Based on Kubernetes 1.11.4
NewMainKubelet --> New GenericPLEG
Q: GenericPLEG在哪里创建的?
A: 同其他Manager类似,PLEG在kubelet调用NewMainKubelet进行初始化时创建的。
// Capacity of the channel for receiving pod lifecycle events. This number
// is a bit arbitrary and may be adjusted in the future.
plegChannelCapacity = 1000
// Generic PLEG relies on relisting for discovering container events.
// A longer period means that kubelet will take longer to detect container
// changes and to update pod status. On the other hand, a shorter period
// will cause more frequent relisting (e.g., container runtime operations),
// leading to higher cpu usage.
// Note that even though we set the period to 1s, the relisting itself can
// take more than 1s to finish if the container runtime responds slowly
// and/or when there are many container changes in one cycle.

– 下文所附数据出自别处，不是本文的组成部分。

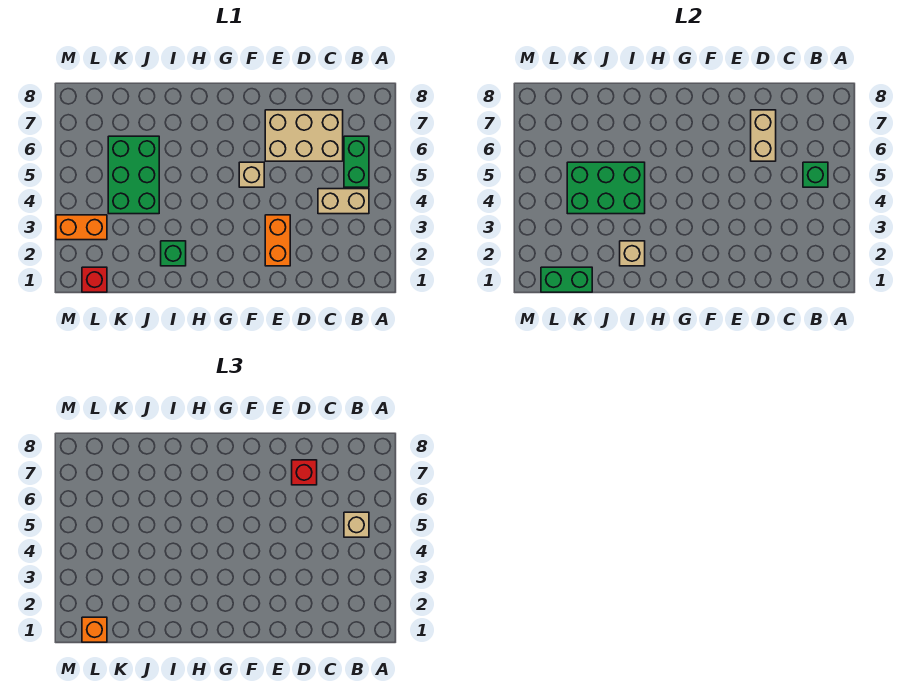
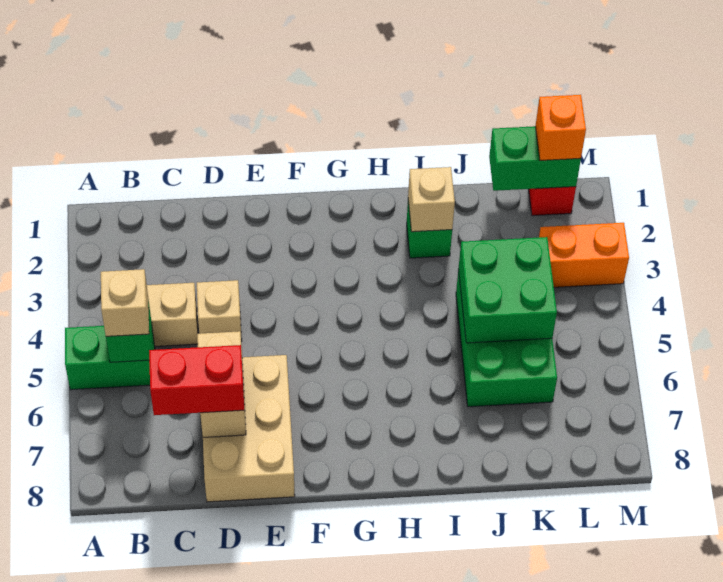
green brick B5:B6 level 1 -> green brick A5:B5 level 1
tan brick C6:E7 level 1 -> tan brick D6:E8 level 1
red brick D7 level 3 -> red brick C7:D7 level 3
orange brick E2:E3 level 1 -> none
tan brick F5 level 1 -> tan brick D4 level 1
green brick I4:K5 level 2 -> green brick J4:K5 level 2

plegRelistPeriod = time.Second * 1
pkg/kubelet/kubelet.go:692
func NewMainKubelet(...) (*Kubelet, error) {
...
klet.pleg = pleg.NewGenericPLEG(klet.containerRuntime, plegChannelCapacity, plegRelistPeriod, klet.podCache, clock.RealClock{})
...
}
- 通过调用pleg.NewGenericPLEG完成创建;
- plegChannelCapacity是存放PodLifecycleEvent的channel容量,不可配,写死为1000;
- PLEG relist进行循环检查的间隔,不可配,写死为1s;
下面是GenericPLEG的结构体定义:
pkg/kubelet/pleg/generic.go:49
// GenericPLEG is an extremely simple generic PLEG that relies solely on
// periodic listing to discover container changes. It should be used
// as temporary replacement for container runtimes do not support a proper
// event generator yet.
//
// Note that GenericPLEG assumes that a container would not be created,
// terminated, and garbage collected within one relist period. If such an
// incident happens, GenenricPLEG would miss all events regarding this
// container. In the case of relisting failure, the window may become longer.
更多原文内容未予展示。